About Watchdog Timer - embedded

Can anyone tell me whether we should enable or disable watch dog during the startup/boot code executes? My friend told me that we usually disable watch dog in the boot code. Can anyone one tell me what is the advantage or disadvantage of doing so?

It really depends on your project. The watchdog is there to help you ensure that your program won't get "stuck" while executing code. -- If there is a chance that your program may hang during the boot-procedure, it may make sense to incorporate the watchdog there too.
That being said, I generally start the watchdog at the end of my boot-up procedures.

Usually the WD (watchdog) is enabled after the boot-up procedure, because this is when the program enters its "loop" and periodically kicks the WD. During boot-up, by which I suppose you mean linear initialization of hardware and peripherals, there's much less periodicity in your code and hard to insert a WD kicking cycle.

Production code should always enable the watchdog. Hobby and/or prototype projects are obviously a special case that may not require the watchdog.
If the watchdog is enabled during boot, there is a special case which must be considered. Erasing and writing memory take a long time (erasing an entire device may take seconds to complete). So you must insure that your erase and write routines periodically service the watchdog to prevent a reset.

If you're debugging, you want it off or the device will reboot on your when you try to step through code. Otherwise it's up to you. I've seen watchdogs save projects' butts and I've seen watchdogs lead to inadvertent reboot loops that cause customers to clog up the support lines and thus cost the company a ton.
You make the call.

The best practice would be to have the watchdog activate automatically on power up. If your hardware is not designed for that then switch it on as soon as possible.
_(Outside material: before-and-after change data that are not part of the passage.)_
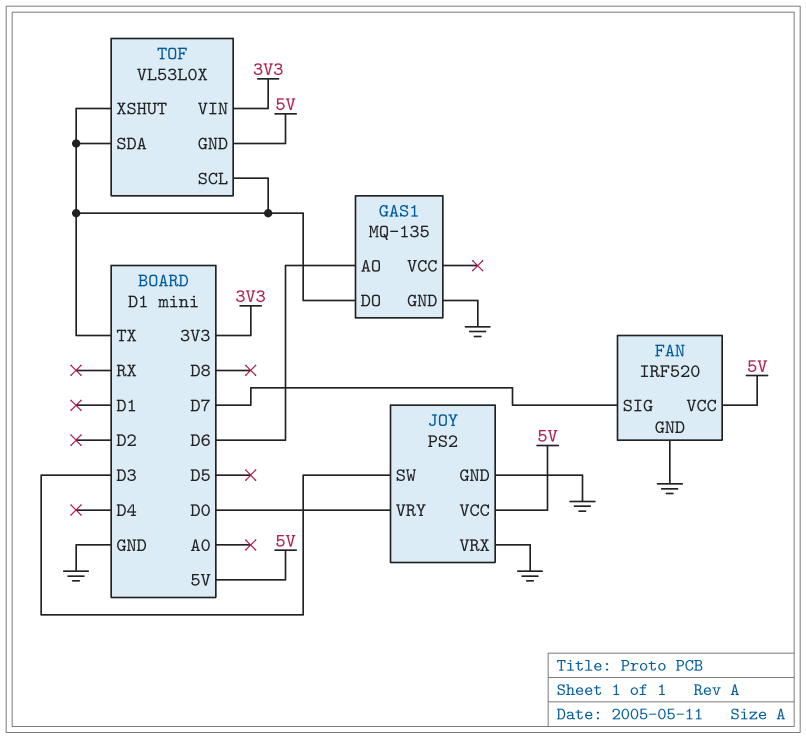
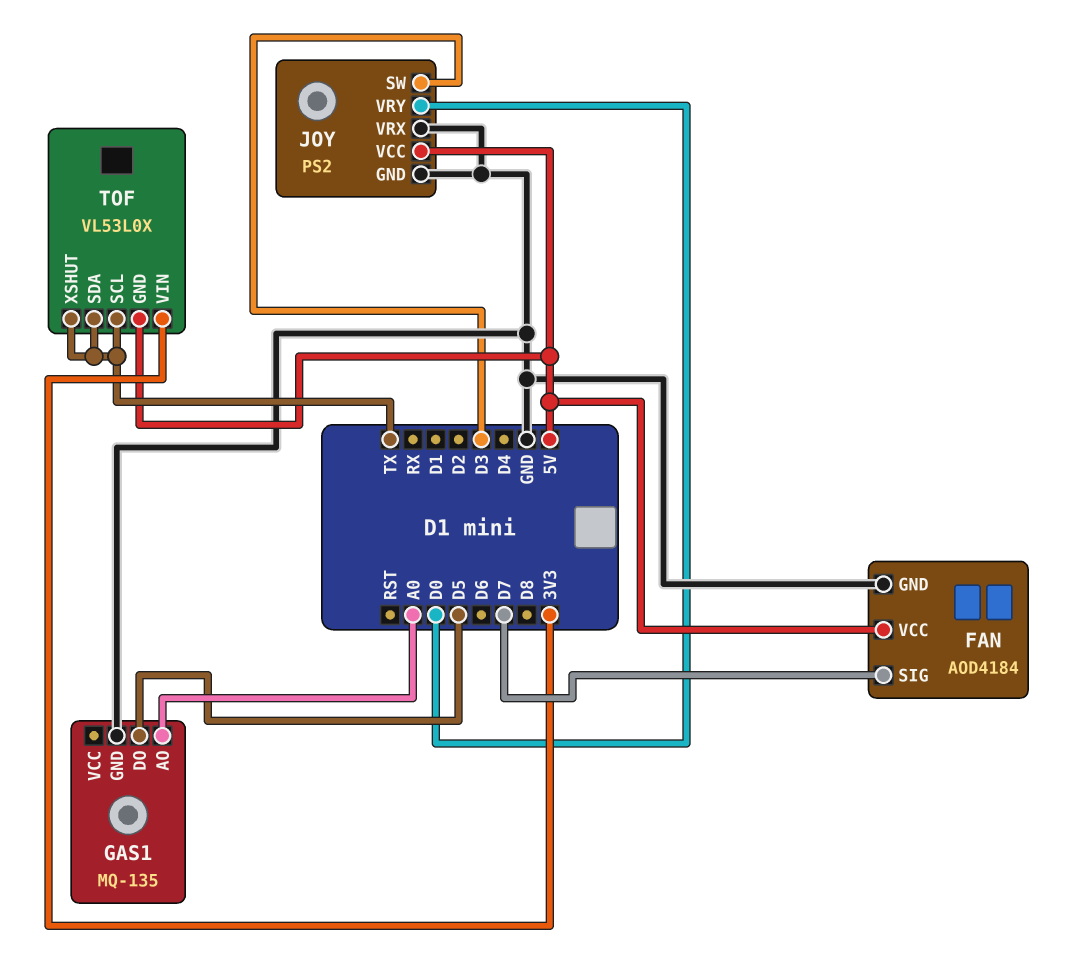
FAN: IRF520 -> AOD4184
GAS1 pin AO: D6 -> A0
GAS1 pin DO: TX -> D5

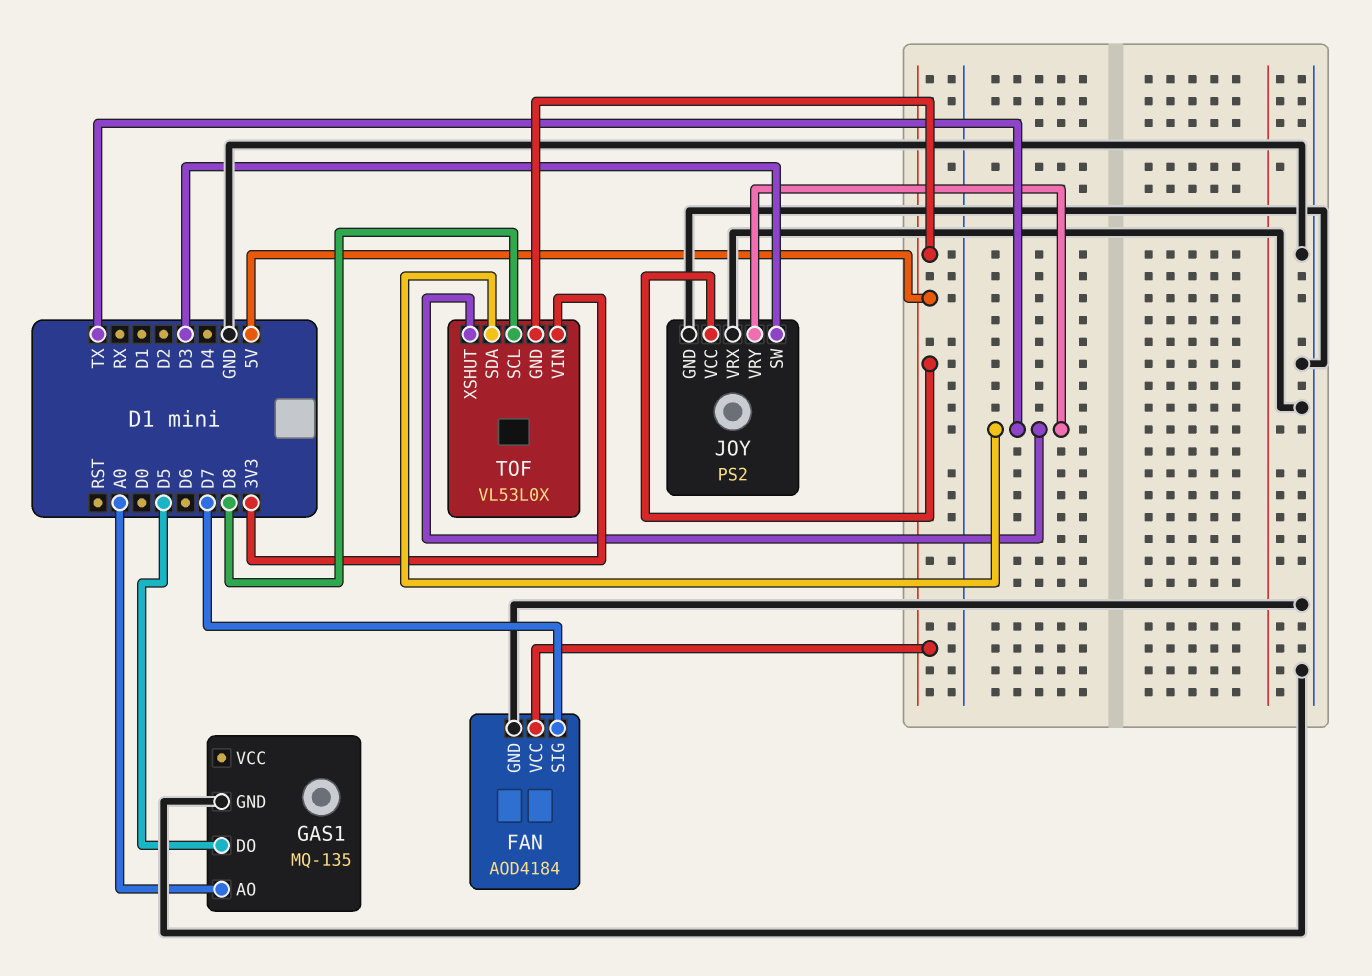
JOY pin VRY: D0 -> TX
TOF pin SCL: TX -> D8

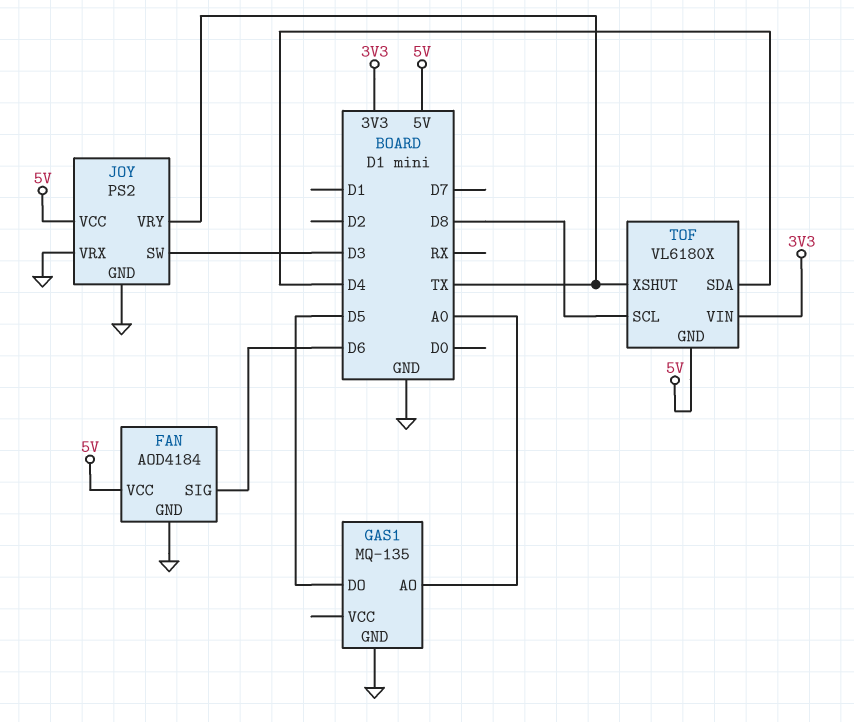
FAN pin SIG: D7 -> D6
TOF: VL53L0X -> VL6180X
TOF pin SDA: TX -> D4

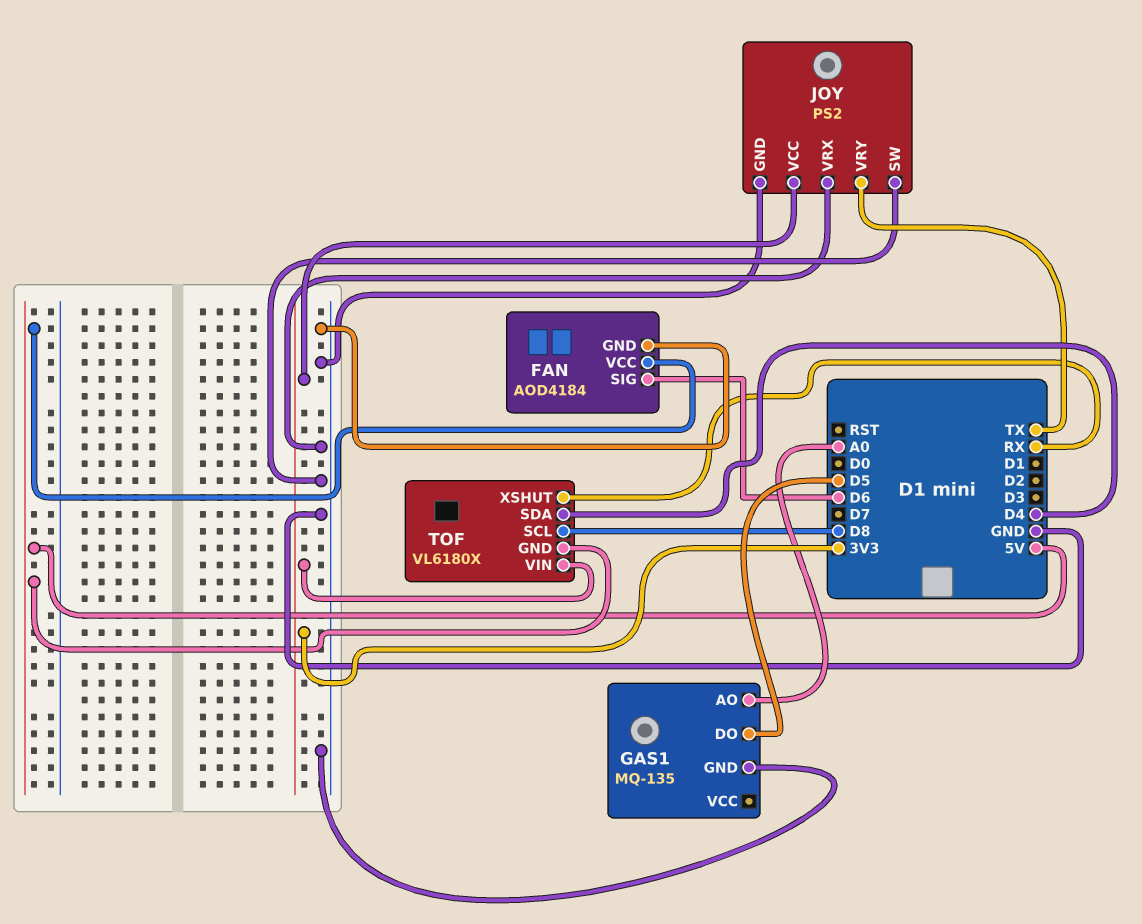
JOY pin SW: D3 -> GND
JOY pin VCC: 5V -> 3V3
TOF pin XSHUT: TX -> RX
Generally I set the watchdog up for long duration during boot up but once I am past boot up I go for a short time out and service the watchdog regularly.
You might not always be around to reset a board that hanged after a plant shut down and restart at a remote location. Or the board is located in a inaccessible basement crawl space and it did not restart after a power dip. Lab easy practices is not real world best practices.
Try and design your hardware so that your software can check the reset cause at boot up and report. If you get a watchdog timeout you need to know because it is a failure in your system and ignoring it can cause problems later.
It is easier to debug with the watchdog off but during development regularly test with the watchdog on to ensure everything is on track.

I always have it enabled. What is the advantage of disabling it? So what if I have to reset it during the bootup code?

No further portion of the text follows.